The Transom headed over at 10 p.m. But Mr. Spiegelman was still relatively sober.

“I bought a PlayStation two weeks ago to give me something to do at night aside from drink,” he said. “And the best game I bought is Grand Theft Auto: San Andreas. And in the last seven or eight days, I am hit-man level on the machine pistol, gangster level with the pistol, my stamina is about 1,000 percent. I basically ignore the missions now and just go out and kill about 20 or 30 gang members, take their guns and their money. I started out with $200, I haven’t completed any missions worth any money, but I have $17,000 in my bank now. My favorite thing is to kill off a whole squadron of cops and then just stay into the night. It’s a really wonderful game. One night my favorite thing was just to drive around all of their fake city for an hour and a half. Just driving! Once in a while I’d crash and I’d steal another car or ambulance or a fire truck and just keep driving. Once in a while I’d come across some hoodlum and have to get out and shoot him, take his gun. But it’s helping me not drink too much.”

“I knew from back when I was a kid that any video game that you show me I can spend eight hours on it and not drink. So I figure I need something to go from about 6 p.m. to about 4 in the morning. Those are the horrible hours.

“Most of the nights I won’t drink anything, but a couple of the nights I’ll have like two drinks and be like, ‘O.K., now I’m calmer. I can defeat this mission.’ And I am actually better at driving the car, killing the guys with a couple drinks in me.”

Mr. Spiegelman said that his recent life change was brought on by ghosts of Christmas past paying a harsh visit to his liver and kidneys.

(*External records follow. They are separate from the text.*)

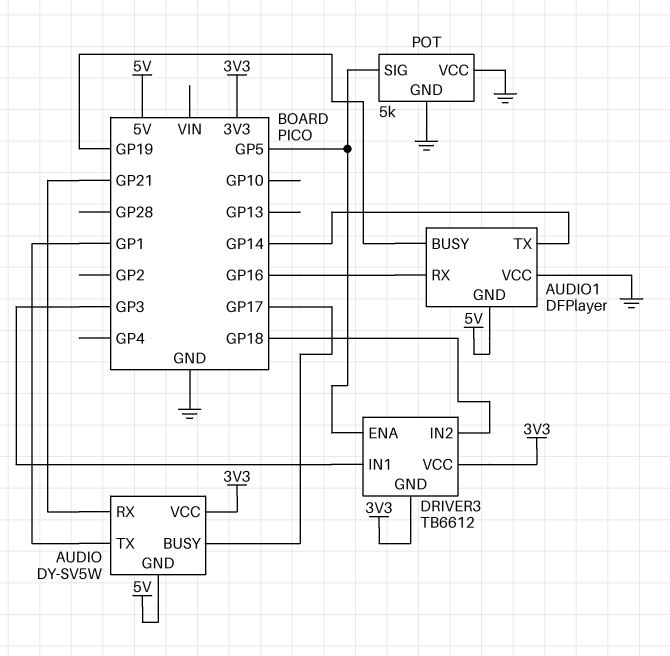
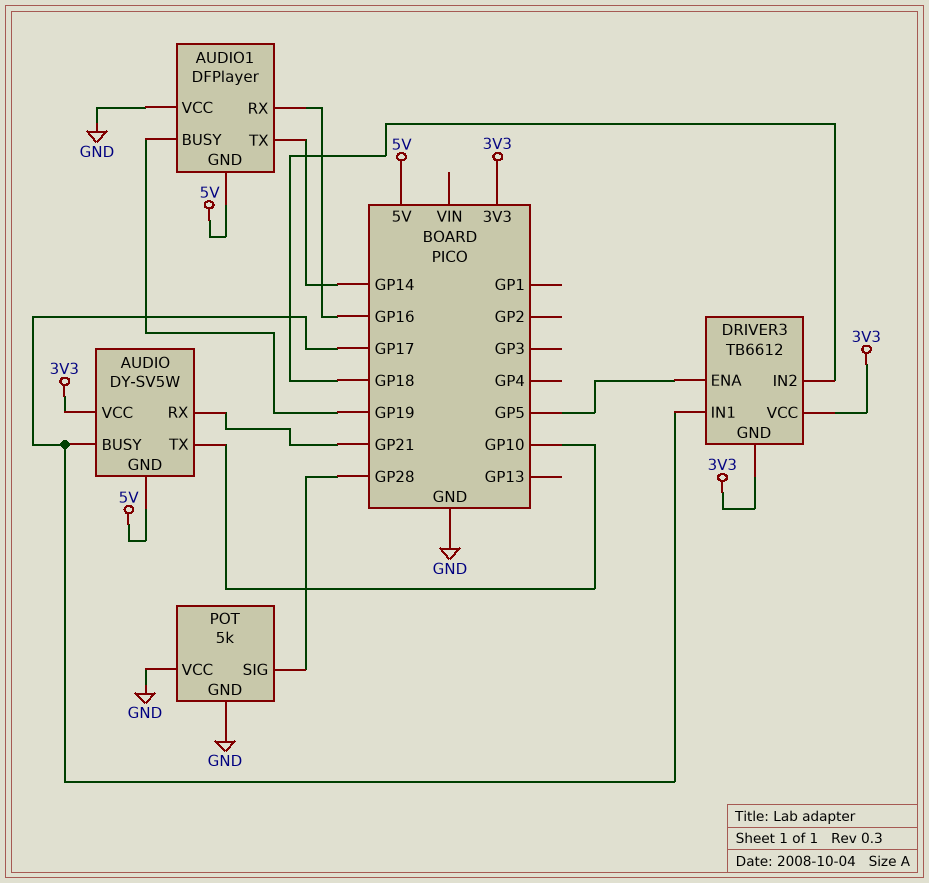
AUDIO pin TX: GP1 -> GP10
DRIVER3 pin IN1: GP3 -> GP17
POT pin SIG: GP5 -> GP28

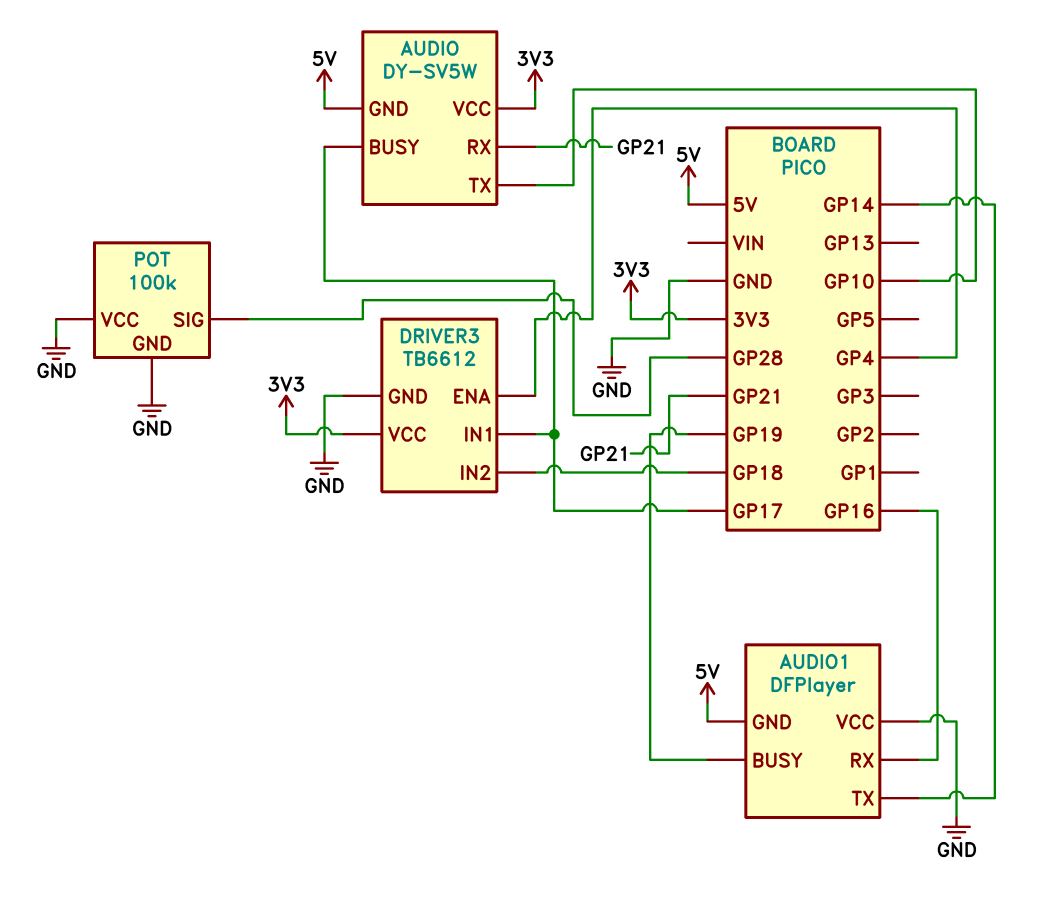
DRIVER3 pin ENA: GP5 -> GP4
DRIVER3 pin GND: 3V3 -> GND
POT: 5k -> 100k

“On Christmas Day, I went to my Italian family’s [place] in New Jersey and I had three drinks before dinner, and then I ate dinner, and then I got back to my own apartment and the power of just those three drinks—finally my liver and my kidneys were just like, ‘We can’t do this any more!’ And I puked, and so I didn’t drink for the rest of the week. And then I started talking to my psychiatrist about finding ways to not drink so much, and the first thing that came across the board was PlayStation 2.”

“When I’m done with this, and it finally comes to fruition and I’m finally clean or as clean as I want to be, my plan will rival the 12 steps.”

At roughly 10:45, Mr. Spiegelman left his own party and put himself in a cab.

“I’m proud of Ian,” said his friend blog empress Elizabeth Spiers. “I think he’s going to be the next Tony Robbins with this new self-help program. ’Cause I think we’ve been waiting for a dark, cynical Tony Robbins, and I think Ian might be the man. I also think a lot of people have been looking for a higher purpose for Grand Theft Auto: San Andreas, and Ian may have found it.”


The Transom Also Hears ….

Business is booming at the Waverly Inn, the restaurant co-owned by Vanity Fair honcho Graydon Carter. But one social gal was disappointed with her recent visit. “The mice were running up the walls,” she I.M.’d The Transom on Jan. 9.

Well: She saw two mice. She also said she and her dining companion both were as ill as could be later—though that could have been anything. Still! “The mouse almost fell into my tablemate’s hair!” the lass claimed. Ah, well. She’ll be back!